Tracking Europe's Drug Problem in the Sewers Shows London's Cocaine Problem

Cocaine from Britain's largest-ever cocaine seizure is displayed by U.K. Border Agency staff in London on August 3, 2011. Stefan Wermuth/Reuters

London does more cocaine than any other city in Europe, if the city's sewers are anything to go by.

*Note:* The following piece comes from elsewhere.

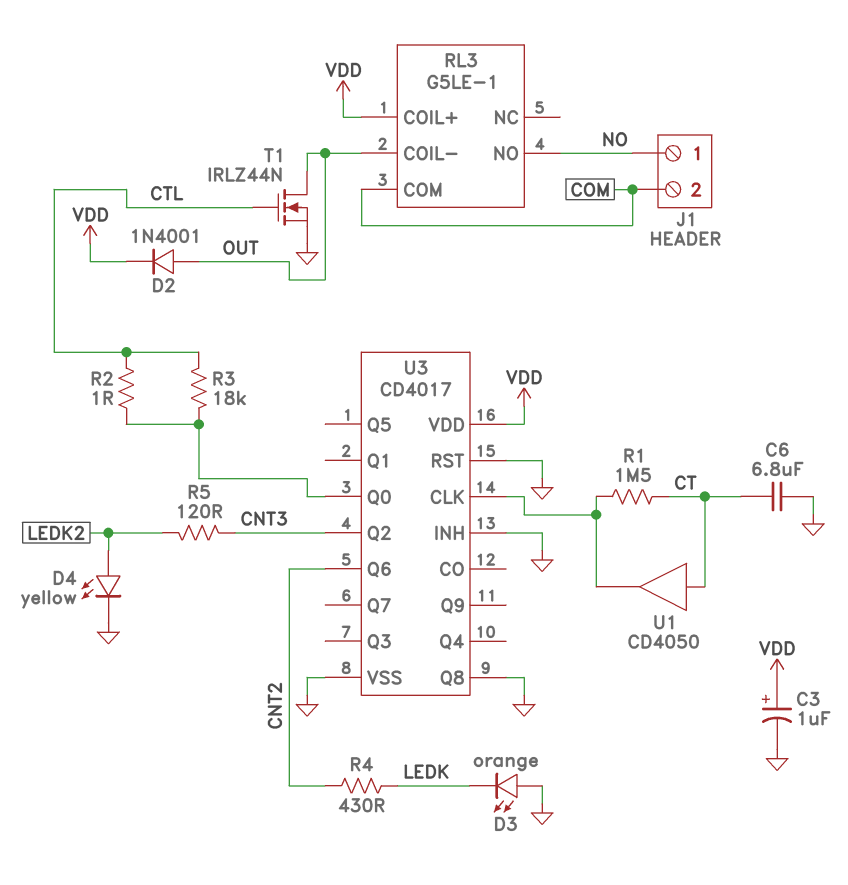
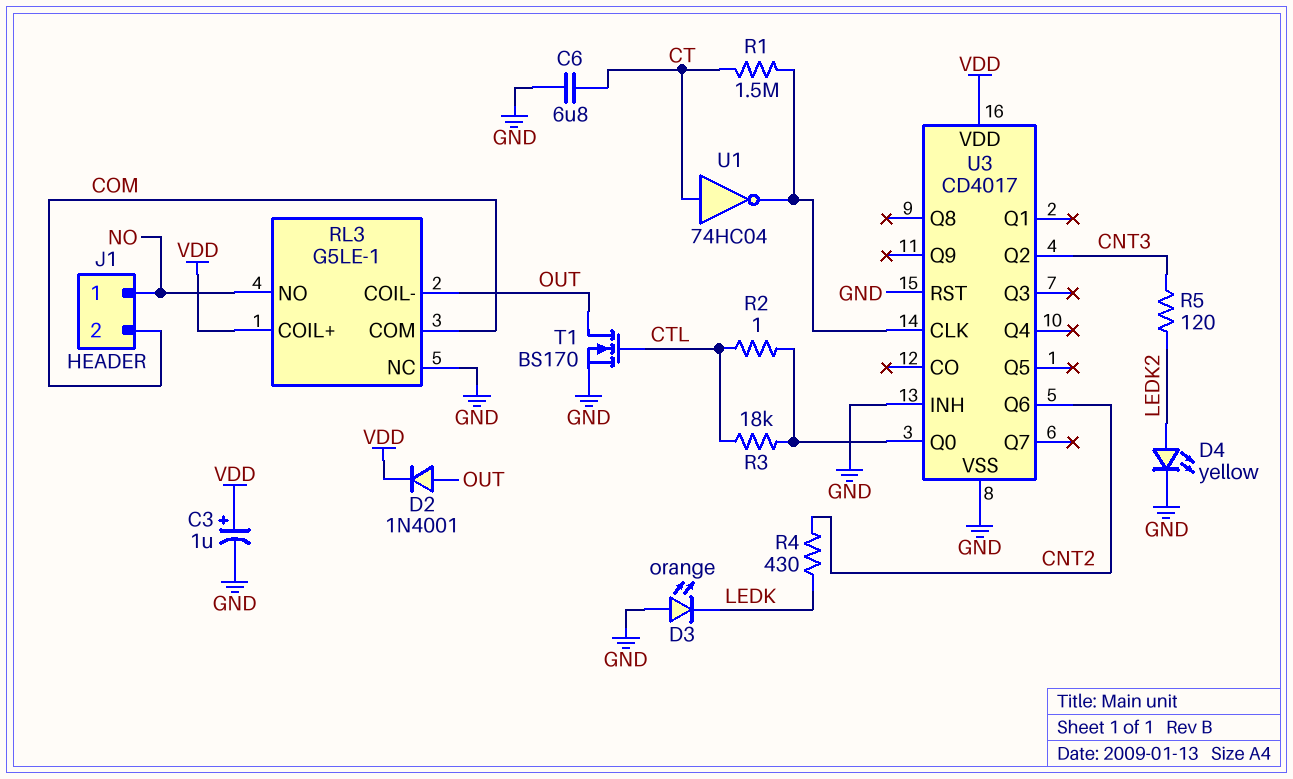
RL3 pin NC: none -> GND
T1: NMOS IRLZ44N (G CTL, D OUT, S GND) -> NMOS BS170 (G CTL, D OUT, S GND)
U1: buffer CD4050 (in CT, out U3/CLK) -> NOT 74HC04 (in CT, out U3/CLK)
U3 pin Q8: GND -> none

A new study from the European Union's drug monitoring board found that London narrowly beat out Amsterdam for the top spot when it comes to the amount of cocaine found in wastewater flushed down the toilet. In 2014, London, with a population of more than 8 million, flushed an average of 737 milligrams of cocaine down the toilet for every 1,000 people per day. The European Monitoring Centre for Drugs and Drug Addiction says that in the case of cocaine, the source is traces of the drug excreted from the bodies of users, but for other drugs it is unclear how much is due to traces of drugs in human waste and how much comes from drugs dumped directly. Analysis from sewers in Amsterdam found 716.4 milligrams of cocaine per 1,000 people.

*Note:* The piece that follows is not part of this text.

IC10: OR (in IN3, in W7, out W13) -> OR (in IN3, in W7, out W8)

Friday and Saturday are peak times for cocaine in London's wastewater system, with more than 800 milligrams per 1,000 people on both days. The levels fall on Sunday and throughout the rest of the week. Zurich comes very close to London's peak of 852 milligrams on Saturday. But on Mondays, Antwerp, in Belgium, beats out all other European cities: 859 milligrams of cocaine per 1,000 people makes its way into the city's toilets, more than any other city at any time during the week.

Some levels of drugs found in wastewater were so high that dumping is more likely the source rather than traces of drugs in users' bodies. Eindhoven, in the Netherlands, with a population of 216,036, saw abnormally high amounts of MDMA (commonly known as Ecstasy) in 2012, 2013 and 2014, "which might be due to the release of unconsumed MDMA into the sewer system," according to the European monitoring center.

The smallest amount of cocaine among the cities in the study was found in the wastewater of Jyvaskyla, Finland, with 0.2 milligrams per 1,000 people. The 10 cities with the least cocaine found in sewers are all in Finland, according to the study.

Other cities claimed the top spot for particular drugs contaminating the wastewater. Antwerp had the highest daily amphetamine use, with 213 milligrams per 1,000 people, while Amsterdam, famous for its coffee shops serving marijuana, was miles ahead for the most cannabis found in the city's sewers. At 469.3 milligrams per 1,000 people in 2014, Amsterdam had nearly three times as much cannabis in its sewers, compared with the No. 2 city, Barcelona, Spain. Amsterdam also had the highest daily use of MDMA, followed by Utrecht, the Netherlands; Oslo, Norway; and London.